Dein Zyklus verstehen: Die 4 Phasen einfach erklärt

Zyklus und weibliche Phasen verstehen

Einleitung

Vielleicht kennst du das Gefühl, dass dein Körper irgendwie „anders“ ist – aber du kannst nicht genau greifen, warum.

An manchen Tagen bist du voller Energie.
An anderen ziehst du dich zurück, bist müde oder sensibler als sonst.

Und oft denken wir dann: Was stimmt nicht mit mir?

Dabei liegt die Antwort oft viel näher:
👉 dein Zyklus verändert dich – jeden Monat.

Wenn du beginnst, deinen Zyklus zu verstehen, verändert sich nicht dein Körper –
sondern dein Blick auf dich selbst.

Die 4 Zyklusphasen im Überblick

Die 4 Phasen im Überblick

Dein Zyklus besteht aus vier Phasen:

Menstruation

Follikelphase

Eisprung

Lutealphase

Jede Phase bringt eine andere Energie mit sich.
Und jede hat ihre eigene Qualität.

1. Menstruation – Rückzug & Ruhe

Das ist die Phase, in der dein Körper loslässt.

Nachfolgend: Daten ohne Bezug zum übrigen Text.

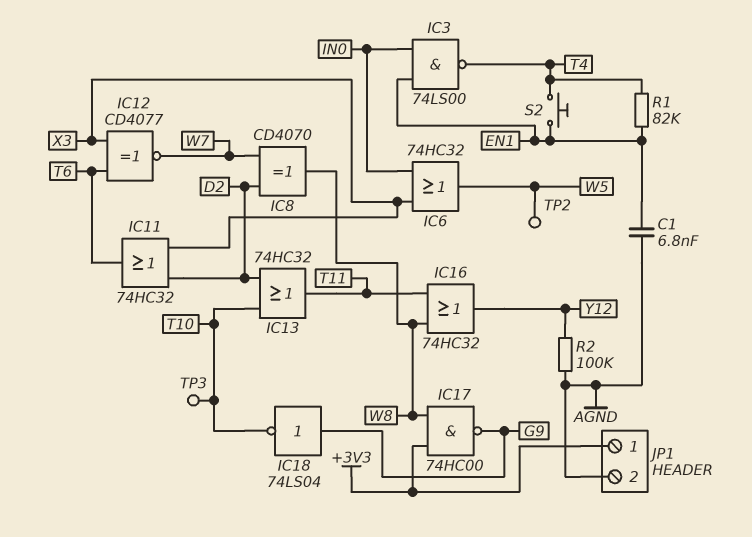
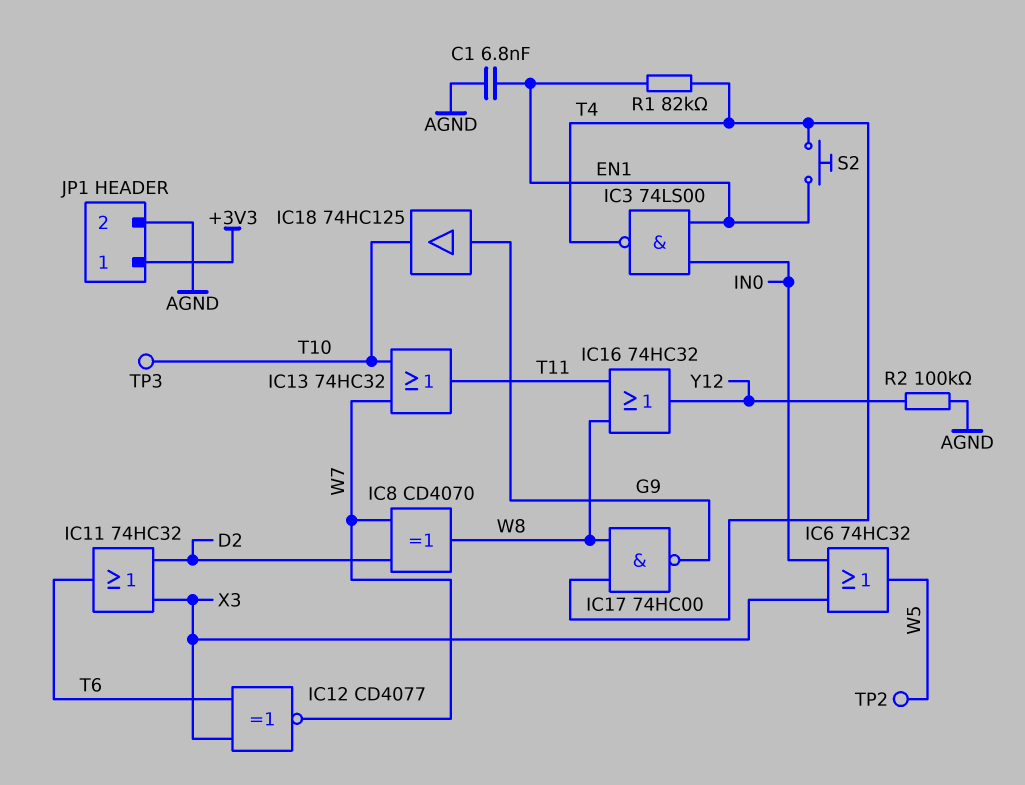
IC13: OR 74HC32 (in D2, in T10, out T11) -> OR 74HC32 (in T10, in W7, out T11)
IC17: NAND 74HC00 (in +3V3, in W8, out G9) -> NAND 74HC00 (in T4, in W8, out G9)
IC18: NOT 74LS04 (in G9, out T10) -> buffer 74HC125 (in G9, out T10)

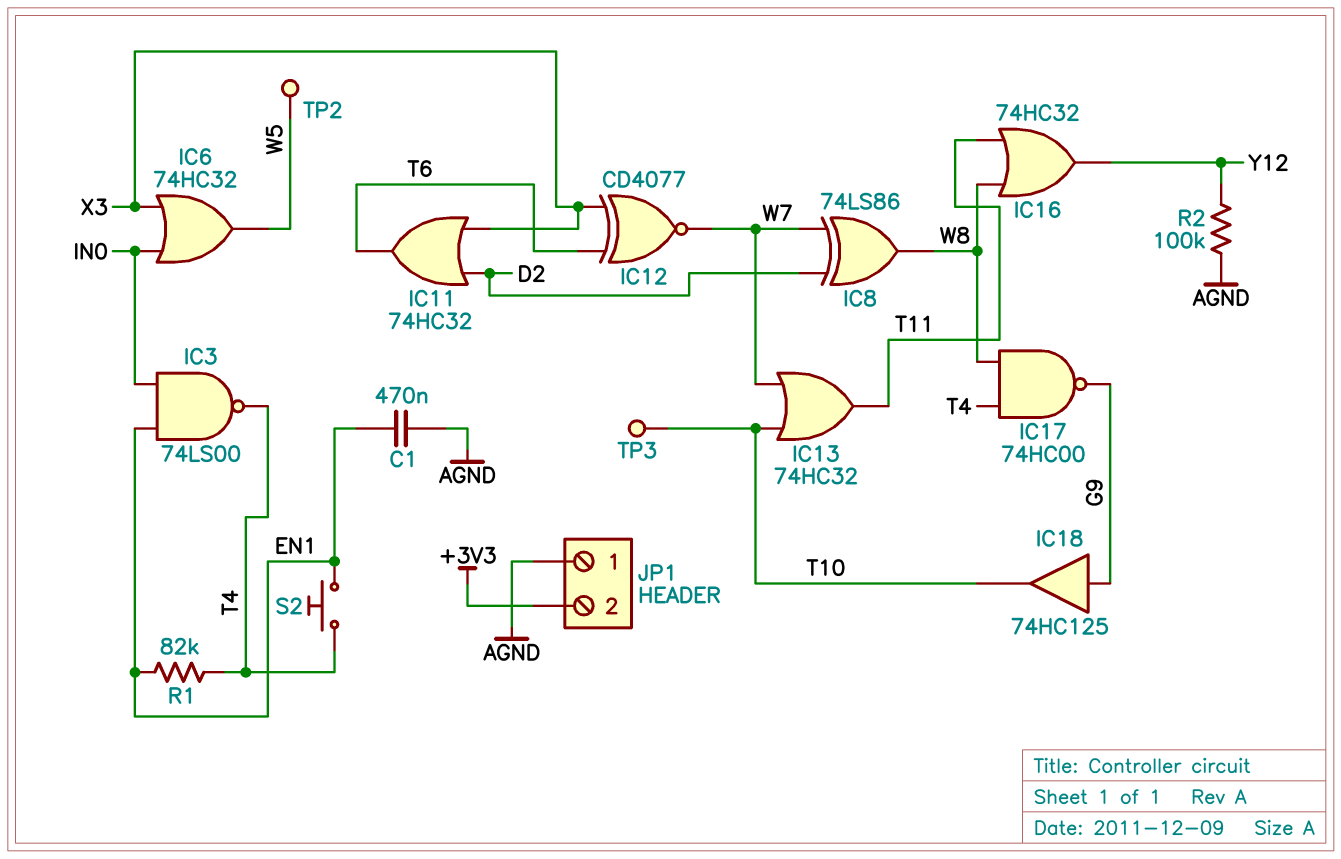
C1: 6.8nF (AGND, EN1) -> 470nF (AGND, EN1)
IC8: XOR CD4070 (in D2, in W7, out W8) -> XOR 74LS86 (in D2, in W7, out W8)
JP1 pin 1: +3V3 -> AGND
JP1 pin 2: AGND -> +3V3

Du hast weniger Energie, bist vielleicht sensibler oder brauchst mehr Ruhe.

👉 Statt dagegen anzukämpfen, darfst du hier langsamer werden.

Frage dich:

-Was brauche ich gerade wirklich?

-Wo darf ich mich zurückziehen?

2. Follikelphase – Neubeginn & Klarheit

Nach deiner Periode kommt neue Energie zurück.

Du fühlst dich oft:

-klarer

-offener

-motivierter

👉 Das ist eine gute Zeit für:

-neue Ideen

-Planung

-kleine Neuanfänge

3. Eisprung – Verbindung & Strahlen

In dieser Phase bist du oft am meisten im Außen.

Du bist:

-kontaktfreudiger

-offener

-präsenter

👉 Perfekt für:

-Gespräche

-Austausch

-Dinge, die gesehen werden dürfen

4. Luthealphase – Rückzug & Ehrlichkeit

Nach dem Eisprung wird alles ruhiger.

Du merkst vielleicht:

-Reizbarkeit

-Müdigkeit

-Klarheit über Dinge, die dich stören

👉 Das ist keine „schlechte Phase“.

Das ist die Phase der Wahrheit.

Hier zeigt dir dein Körper:

-was nicht passt

-was zu viel ist

-was sich verändern darf

Warum das alles so wichtig ist

Wenn du deinen Zyklus verstehst, hörst du auf, gegen dich zu arbeiten.

Du beginnst:

-dich besser einzuschätzen

-dich weniger zu verurteilen

-deinen Rhythmus zu respektieren

Und genau dort entsteht etwas Neues:

👉 Selbstvertrauen.

Zyklus verstehen und danach leben

Abschluss

Du musst nicht jeden Tag gleich funktionieren.

Du darfst dich verändern.
Du darfst dich anpassen.
Du darfst deinem Körper zuhören.

Und vielleicht beginnt genau hier etwas:

👉 ein sanfteres Verständnis für dich selbst.